How-To: Survive Stall RestPosted on May 16, 2017
For years I have been warning my horses, “One more injury and I’ll bubble wrap you!”
If that was a viable option, trust me, I’d be all over it. Until then, my horses continue to defy my wishes and sooner or later end up needing stall rest. Take Dexter, for example, who is just coming off a six-month pony jail sentence.
Horses don’t exactly see stall rest as a luxury, though. And they’re not the only ones. We spend countless hours and dollars investing in our equestrian pursuits, so it’s difficult to not become frustrated and push the recovery process or want to give up entirely.
Here are ten things I did to help overcome my negative thoughts during Dexter’s recent extended recovery that you can also try:
- Don’t panic. Instead of thinking the worst, redirect your energy toward gratitude and progress. Be thankful for the network of support you have or the valuable lesson this tough time is teaching you.
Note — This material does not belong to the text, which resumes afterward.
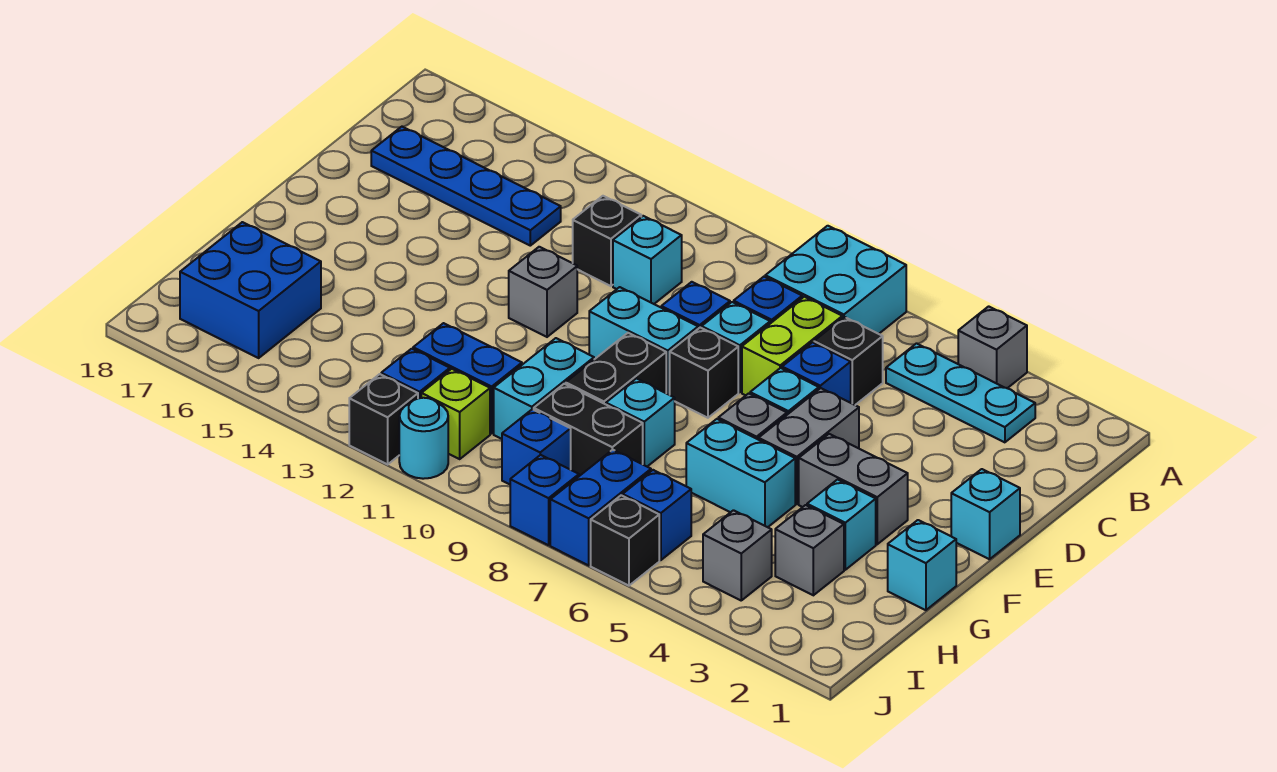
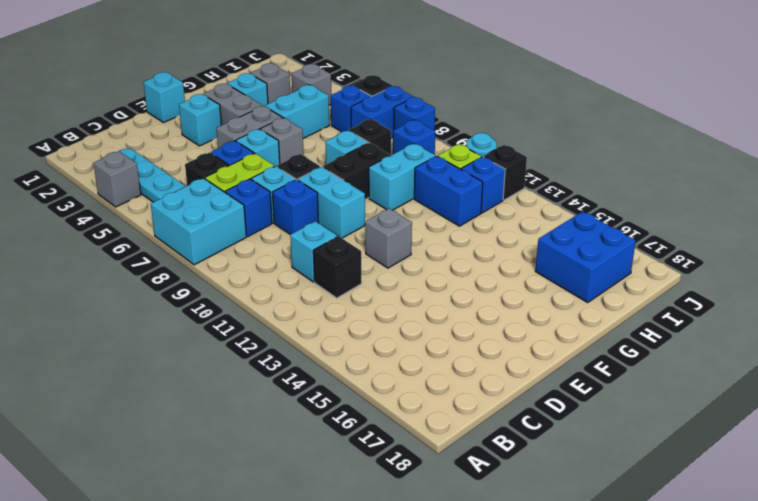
blue plate C14:C17 level 1 -> none
cyan brick G1 level 1 -> cyan brick E3 level 1
cyan brick G5:G6 level 1 -> cyan brick G5:H5 level 1
black brick H8:H9 level 1 -> black brick H8 level 1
- Learn from this situation. Objectively size up what happened. Was there an event or decision that created your horse’s need for rest? Be a researcher and write down what factors caused the setback so you can focus on what to do differently next time.
- Make a plan. Fight back with a long-term plan from your vet that propels your horse’s recovery forward. To avoid getting overwhelmed, break down each goal into small parts.
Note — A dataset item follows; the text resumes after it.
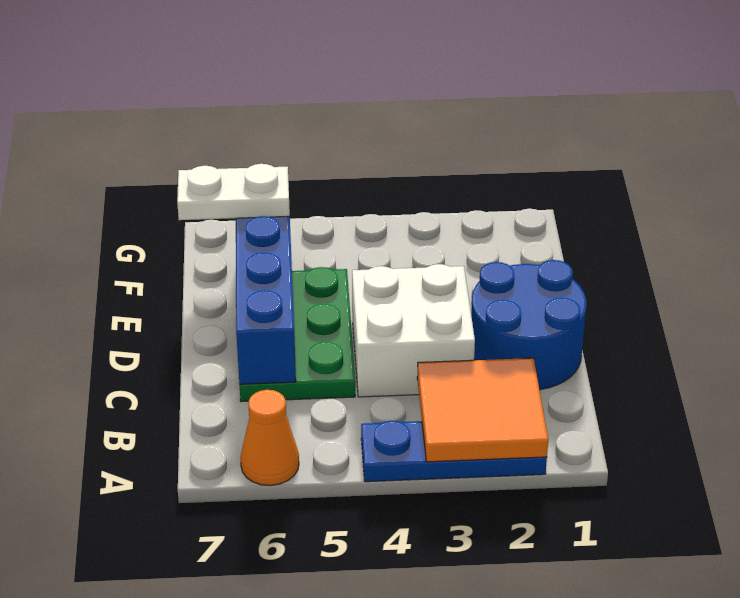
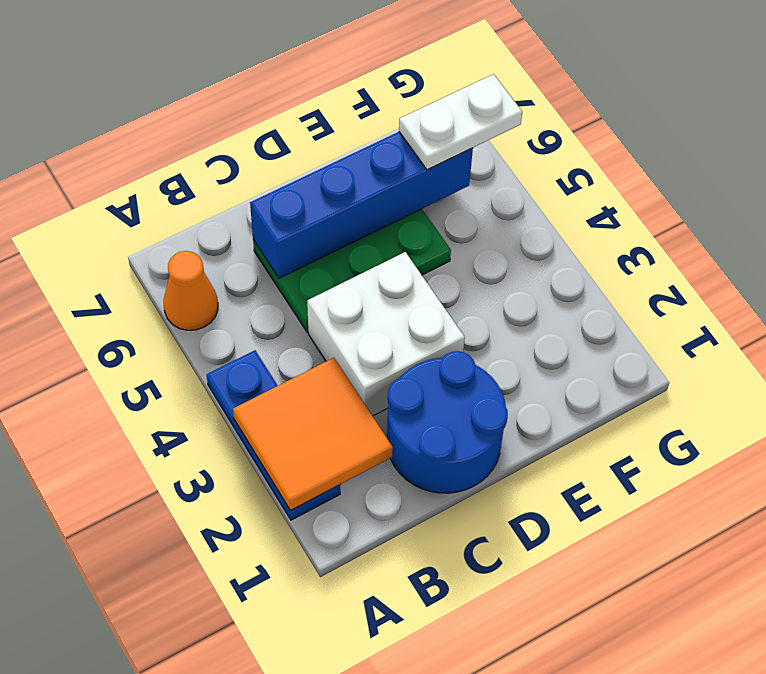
white plate F6:F7 level 3 -> white plate F6:G6 level 3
- Take it slow. As your horse starts to improve there’s some temptation to push harder, but avoid that temptation at all costs! Rushing the recovery process to accomplish some personal goal increases the chance of a setback or re-injury.
- Find support. Learn from those who’ve gone through similar injuries—discuss how they handled setbacks and low-points to shift your mindset back towards optimism again.
- Divert your attention. Use this time wisely to manage other needs that aren’t necessarily related to the recovery program. Achieve grooming goals such as growing a thicker tail or encouraging dapples. Find ways to make your laid up horse still feel valued with leisurely massage sessions to help keep muscles limber. You can also work on your carrot stretches to maintain flexibility.
- Invest in yourself. Just as I believe this is an important time to invest in your laid off horse, it is also an important time to invest in yourself. Push yourself to become better at your sport–Improve your seat and core strength with unmounted rider fitness exercises, audit a clinic or even read online training articles.
- Stall rest may not mean stall restricted. If approved by the your veterinarian, light exercise or access to a small paddock can be a positive factor in your horse’s recovery to break up the monotony of being in a stall.
- Get creative. Use your time off to do something that’s mentally different for your horse; something that is fun and gives some benefit. Try teaching your horse to ground tie.
- Don’t isolate yourself. Find alternative options to keep yourself in the saddle. Riding different horses is an advantage for when you can ride your own horse again. You might even consider volunteering at some local horse show events instead of riding.
After all, stall rest doesn’t need to be a setback for you and your horse: it’s really just a setup for a comeback.
What are some techniques you all use to push yourself mentally through tough times with your horse?